This appeal presents the single narrow question whether shareholders who cede control of their company as a result of alleged misrepresentations concerning the *109 value of the consideration they would obtain in a merger after successful completion of a tender offer have stated a claim for damages under the Securities Exchange Act of 1934 (1934 Act). This question turns on whether the term “actual damages,” as used in section 28(a) of the 1934 Act, 15 U.S.C. § 78bb(a), encompasses nonspecula-tive, compensatory damages as measured not only by out-of-pocket loss but also by the benefit-of-the-bargain standard. The United States District Court for the Southern District of New York, John M. Cannel-la, Judge, held that the shareholders may not obtain the difference between what it was represented they would obtain in the merger and what they actually obtained, in the absence of allegations that the shares of the target company they gave up were actually worth more than the preferred stock package they received in exchange, and in the absence of any claim that “windfall” profits were received as a result of the allegedly misleading statements. We disagree, and reverse and remand on the issue of damages. We decline to reach the arguments of appellees as to whether appellants have stated a valid claim under section 14(a) and section 14(e) of the 1934 Act, 15 U.S.C. §§ 78n(a), 78n(e), since the district court did not rule upon these issues.
FACTS
The two cases involved in this appeal arise out of the tender offer contest in August 1977 between J. Ray McDermott & Co., Inc. (McDermott), 1 and United Technologies Corporation (United) for control of the Babcock & Wilcox Company (B & W), in which McDermott emerged as the successful bidder. On August 4, 1977, United made a tender offer, scheduled to expire on August 25, to buy all outstanding shares of B & W common stock at $48 per share. McDermott responded, on August 14, with an offer (also scheduled to expire on August 25) to buy up to 4.3 million shares (approximately 35% of B & W’s outstanding common stock) at $55 per share; the directors of B & W recommended acceptance of McDermott’s offer. McDermott acknowledged that it already owned 1.2 million shares of B & W common, and conditioned its purchase of up to 4.3 million additional shares on the tender of at least 2.5 million shares by August 24, the day before the scheduled expiration date. The offer to purchase disclosed that McDermott had advised B & W that if McDermott’s tender offer were successful, it would propose a combination of the two companies, and that, even though the terms of such a combination had yet to be negotiated, McDermott believed that “the consideration to be received by [B & W’s] stockholders in such combination would have to approximate the price paid pursuant to this Offer.”

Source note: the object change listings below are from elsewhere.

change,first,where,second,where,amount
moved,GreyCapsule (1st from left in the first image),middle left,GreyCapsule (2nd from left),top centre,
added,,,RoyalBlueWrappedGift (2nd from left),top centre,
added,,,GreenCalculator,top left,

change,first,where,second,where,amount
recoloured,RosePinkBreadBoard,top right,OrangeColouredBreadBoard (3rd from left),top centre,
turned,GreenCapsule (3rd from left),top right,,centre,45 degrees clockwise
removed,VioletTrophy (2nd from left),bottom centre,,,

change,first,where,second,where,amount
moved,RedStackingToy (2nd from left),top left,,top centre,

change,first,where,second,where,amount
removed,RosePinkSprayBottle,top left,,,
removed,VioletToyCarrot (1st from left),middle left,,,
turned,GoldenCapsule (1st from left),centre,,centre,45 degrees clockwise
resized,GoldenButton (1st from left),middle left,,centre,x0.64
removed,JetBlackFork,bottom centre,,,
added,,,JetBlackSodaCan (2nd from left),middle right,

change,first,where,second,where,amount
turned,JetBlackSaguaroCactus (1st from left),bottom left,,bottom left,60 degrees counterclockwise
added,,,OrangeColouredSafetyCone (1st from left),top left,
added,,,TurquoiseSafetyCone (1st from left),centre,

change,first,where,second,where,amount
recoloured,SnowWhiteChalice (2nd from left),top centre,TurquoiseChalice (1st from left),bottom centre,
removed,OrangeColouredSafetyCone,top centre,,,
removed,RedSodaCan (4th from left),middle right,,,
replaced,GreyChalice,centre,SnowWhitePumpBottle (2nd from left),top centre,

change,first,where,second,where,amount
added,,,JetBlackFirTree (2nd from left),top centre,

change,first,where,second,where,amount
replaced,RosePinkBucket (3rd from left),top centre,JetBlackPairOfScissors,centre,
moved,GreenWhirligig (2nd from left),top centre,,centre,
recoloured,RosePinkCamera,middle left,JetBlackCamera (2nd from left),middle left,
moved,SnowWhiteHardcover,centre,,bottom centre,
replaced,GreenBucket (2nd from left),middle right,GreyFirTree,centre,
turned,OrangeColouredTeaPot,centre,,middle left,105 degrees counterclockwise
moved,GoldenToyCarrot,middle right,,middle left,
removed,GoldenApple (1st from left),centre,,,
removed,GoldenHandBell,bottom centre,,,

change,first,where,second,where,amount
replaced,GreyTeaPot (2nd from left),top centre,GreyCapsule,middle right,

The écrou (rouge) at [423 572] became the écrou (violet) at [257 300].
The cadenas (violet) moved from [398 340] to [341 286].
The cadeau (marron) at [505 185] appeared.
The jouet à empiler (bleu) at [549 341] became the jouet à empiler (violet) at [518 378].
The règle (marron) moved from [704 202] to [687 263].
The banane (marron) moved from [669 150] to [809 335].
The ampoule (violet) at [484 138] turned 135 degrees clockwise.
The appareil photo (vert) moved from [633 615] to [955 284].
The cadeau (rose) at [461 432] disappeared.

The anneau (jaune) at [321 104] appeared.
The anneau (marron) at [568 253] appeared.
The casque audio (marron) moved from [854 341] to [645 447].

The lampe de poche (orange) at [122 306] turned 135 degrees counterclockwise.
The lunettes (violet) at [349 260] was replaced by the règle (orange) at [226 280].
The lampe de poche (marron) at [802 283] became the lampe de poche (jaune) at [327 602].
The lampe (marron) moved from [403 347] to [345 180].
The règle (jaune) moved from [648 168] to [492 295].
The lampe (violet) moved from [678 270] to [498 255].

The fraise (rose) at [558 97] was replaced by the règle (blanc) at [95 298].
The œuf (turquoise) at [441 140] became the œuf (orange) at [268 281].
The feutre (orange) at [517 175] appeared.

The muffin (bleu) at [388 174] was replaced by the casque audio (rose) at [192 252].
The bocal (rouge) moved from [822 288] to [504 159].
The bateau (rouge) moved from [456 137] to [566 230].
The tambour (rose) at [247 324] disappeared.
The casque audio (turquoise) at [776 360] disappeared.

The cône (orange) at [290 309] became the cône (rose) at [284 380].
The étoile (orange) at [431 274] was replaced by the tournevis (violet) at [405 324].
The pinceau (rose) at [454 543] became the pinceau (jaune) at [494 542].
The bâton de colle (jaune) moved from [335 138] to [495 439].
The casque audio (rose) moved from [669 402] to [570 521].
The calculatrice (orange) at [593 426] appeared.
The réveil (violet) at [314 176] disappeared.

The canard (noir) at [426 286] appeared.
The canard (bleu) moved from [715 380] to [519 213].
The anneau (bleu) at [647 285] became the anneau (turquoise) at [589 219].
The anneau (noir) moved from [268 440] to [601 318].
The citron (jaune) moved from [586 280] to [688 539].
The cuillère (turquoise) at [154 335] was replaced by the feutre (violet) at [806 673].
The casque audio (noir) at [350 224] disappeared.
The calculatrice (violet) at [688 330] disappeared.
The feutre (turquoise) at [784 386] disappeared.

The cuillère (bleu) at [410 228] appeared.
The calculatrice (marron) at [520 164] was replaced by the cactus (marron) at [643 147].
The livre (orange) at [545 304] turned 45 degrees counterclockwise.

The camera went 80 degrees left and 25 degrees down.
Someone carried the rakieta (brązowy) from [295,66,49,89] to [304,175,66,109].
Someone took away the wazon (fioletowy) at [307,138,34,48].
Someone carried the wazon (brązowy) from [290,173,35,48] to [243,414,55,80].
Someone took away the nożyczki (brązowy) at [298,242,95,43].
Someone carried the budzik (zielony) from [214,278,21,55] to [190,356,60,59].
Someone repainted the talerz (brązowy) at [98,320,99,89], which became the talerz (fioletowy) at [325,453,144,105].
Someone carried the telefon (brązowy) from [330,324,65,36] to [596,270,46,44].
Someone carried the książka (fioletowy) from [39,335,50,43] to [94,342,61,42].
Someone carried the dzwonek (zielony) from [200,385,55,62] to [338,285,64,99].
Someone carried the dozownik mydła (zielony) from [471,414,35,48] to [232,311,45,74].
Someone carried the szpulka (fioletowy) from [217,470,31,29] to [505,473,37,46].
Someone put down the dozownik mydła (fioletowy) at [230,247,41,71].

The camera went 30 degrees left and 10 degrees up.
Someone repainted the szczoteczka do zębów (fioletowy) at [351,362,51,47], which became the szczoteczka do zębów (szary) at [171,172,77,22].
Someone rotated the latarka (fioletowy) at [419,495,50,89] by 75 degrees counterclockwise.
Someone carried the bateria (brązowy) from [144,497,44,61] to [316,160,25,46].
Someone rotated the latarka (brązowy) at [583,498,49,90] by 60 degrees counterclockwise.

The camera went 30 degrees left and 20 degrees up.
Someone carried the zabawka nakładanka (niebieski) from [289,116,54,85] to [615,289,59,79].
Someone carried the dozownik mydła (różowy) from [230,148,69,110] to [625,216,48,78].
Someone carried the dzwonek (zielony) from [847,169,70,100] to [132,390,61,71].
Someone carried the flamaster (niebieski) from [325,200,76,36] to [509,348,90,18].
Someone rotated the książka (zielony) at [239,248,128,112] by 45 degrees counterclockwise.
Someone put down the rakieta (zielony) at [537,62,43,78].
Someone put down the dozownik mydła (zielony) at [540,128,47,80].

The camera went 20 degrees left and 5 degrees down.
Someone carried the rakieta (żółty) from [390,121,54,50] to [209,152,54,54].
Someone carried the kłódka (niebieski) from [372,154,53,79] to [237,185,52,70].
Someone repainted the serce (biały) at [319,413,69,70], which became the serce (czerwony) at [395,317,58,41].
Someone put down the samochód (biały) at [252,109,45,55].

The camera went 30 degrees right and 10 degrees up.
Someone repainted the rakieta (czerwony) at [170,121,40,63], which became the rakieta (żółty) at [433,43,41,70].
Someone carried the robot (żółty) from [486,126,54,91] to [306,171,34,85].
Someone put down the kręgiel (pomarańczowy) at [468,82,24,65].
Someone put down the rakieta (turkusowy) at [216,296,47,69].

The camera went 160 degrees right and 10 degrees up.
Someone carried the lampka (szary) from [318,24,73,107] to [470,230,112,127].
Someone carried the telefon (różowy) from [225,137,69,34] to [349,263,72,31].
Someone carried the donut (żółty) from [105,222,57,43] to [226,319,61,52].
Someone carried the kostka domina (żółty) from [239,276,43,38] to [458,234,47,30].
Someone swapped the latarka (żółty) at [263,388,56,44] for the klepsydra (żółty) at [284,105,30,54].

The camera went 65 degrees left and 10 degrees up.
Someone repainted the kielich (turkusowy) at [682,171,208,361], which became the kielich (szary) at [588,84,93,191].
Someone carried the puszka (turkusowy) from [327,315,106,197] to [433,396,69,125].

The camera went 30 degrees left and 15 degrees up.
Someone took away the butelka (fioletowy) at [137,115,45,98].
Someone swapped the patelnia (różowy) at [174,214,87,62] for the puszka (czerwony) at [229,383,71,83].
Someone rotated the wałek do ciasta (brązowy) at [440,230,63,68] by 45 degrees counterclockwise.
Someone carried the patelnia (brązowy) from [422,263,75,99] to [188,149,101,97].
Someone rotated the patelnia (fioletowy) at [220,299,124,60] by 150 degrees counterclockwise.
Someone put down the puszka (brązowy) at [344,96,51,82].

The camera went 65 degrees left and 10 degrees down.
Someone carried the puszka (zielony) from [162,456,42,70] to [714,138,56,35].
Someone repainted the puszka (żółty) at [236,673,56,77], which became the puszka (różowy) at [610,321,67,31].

McDermott’s initial tender offer was followed by a series of offers by the two contending companies, sweetening up the deal for B & W shareholders. On August 18 United increased its offer from $48 to $55 per share. The following day McDer-mott increased its price to $60 per share and extended its expiration date to August 30. Three days later United increased its offer to purchase all outstanding shares of B & W to $58.50. Meanwhile the price of B & W stock was rising in response to these events. On August 24 B & W declared a special dividend of $2.50 per share payable to stockholders of record on September 14, 1977, and B & W’s directors reiterated their endorsement of McDermott’s tender offer. On the same day United announced that B & W shareholders who tendered to United would receive one-half of the $2.50 per share special dividend in addition to the $58.50 in cash offered. The following day, August 25, McDermott amended its offer to increase from 4.3 million to 4.8 million the number of shares it would purchase and to increase its tender price to $62.50 per share. In addition, McDermott extended its expiration date to September 3 and offered to pass on to tendering stockholders the full $2.50 special dividend. United withdrew from the bidding battle.
By September 3, 9.3 million shares of B & W common stock had been tendered to *110 McDermott, which purchased approximately 4.8 million shares (on a pro rata basis) giving it 49% of the outstanding common stock of B & W as of September 16, 1977. McDermott and B & W issued a joint proxy statement on February 22, 1978, contemplating an effective merger date of March 31,1978. The proposed terms of the merger were that each B & W share not owned by McDermott would be exchanged for a package of McDermott securities consisting of one share of a $2.60 cumulative preferred stock and one share of a $2.20 convertible cumulative preferred stock. The joint proxy statement quoted the language from the offer to purchase regarding the consideration believed to be required for the merger; the statement also included an opinion of B & W’s financial adviser, Morgan Stanley & Co. Incorporated, that the market value of the package of McDermott preferred stock into which each share of B & W common stock would be converted upon consummation of the merger “would approximate $62.50.” The stockholders" approved the merger. On March 31, the effective day of the merger, the combined closing price of the McDermott stock package on the New York Stock Exchange was approximately $59.88.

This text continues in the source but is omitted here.